O Êxtase de Gabriel - Crítica no blogue Morrighan

Depois do grande êxito que foi para mim O Inferno de Gabriel, foi com alguma ansiedade e expectativa que peguei neste segundo volume O Êxtase de Gabriel. Depois de uma estreia triunfante de Reynard, o autor conseguiu manter um registo interessante e viciante que me prendeu à leitura de forma como poucos o conseguem.

O professor Gabriel Emerson é uma personagem e tanto. Dotado de características extremamente sombrias, mas atractivas, é sem dúvida quem marca o compasso da história vivida pelo casal. Atormentado pelo seu passado e procurando a redenção no seu presente, Gabriel cativa qualquer leitor por ser uma personagem extremamente humana.
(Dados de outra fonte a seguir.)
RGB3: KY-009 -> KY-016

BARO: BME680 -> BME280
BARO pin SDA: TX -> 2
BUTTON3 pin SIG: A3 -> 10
Com todas as suas falhas e fraquezas enternece-nos com a sua luta constante contra si mesmo, tentando mudar para melhor pelo que acredita ser o amor da sua vida - Julia.

Durante este novo capítulo das suas vidas, Gabriel e Julia passam por momentos extremamente antagónicos.  Começam num êxtase incrível, cheio de emoção, adrenalina e paixão para depois passarem por situações que mais parecem pesadelos saídos de um livro de terror. As analogias com Dante e Beatriz continuam a ser deliciosas e as referências a outras obras e grandes autores dão o seu toque de requinte à leitura.

Quanto à escrita de Reynard, penso que não há dúvidas quanto à sua qualidade. A sensação de fatalidade com que pontua cada capítulo dá um toque vertiginoso à leitura que nos enche de adrenalina e que nos prende de forma a ficarmos vidrados e colados à história página após página. Gosto imenso do facto desta não se centrar na personagem feminina, mas sim num equilíbrio de perspectivas entre um e outro. Só posso ansiar pelo próximo. Gostei muito.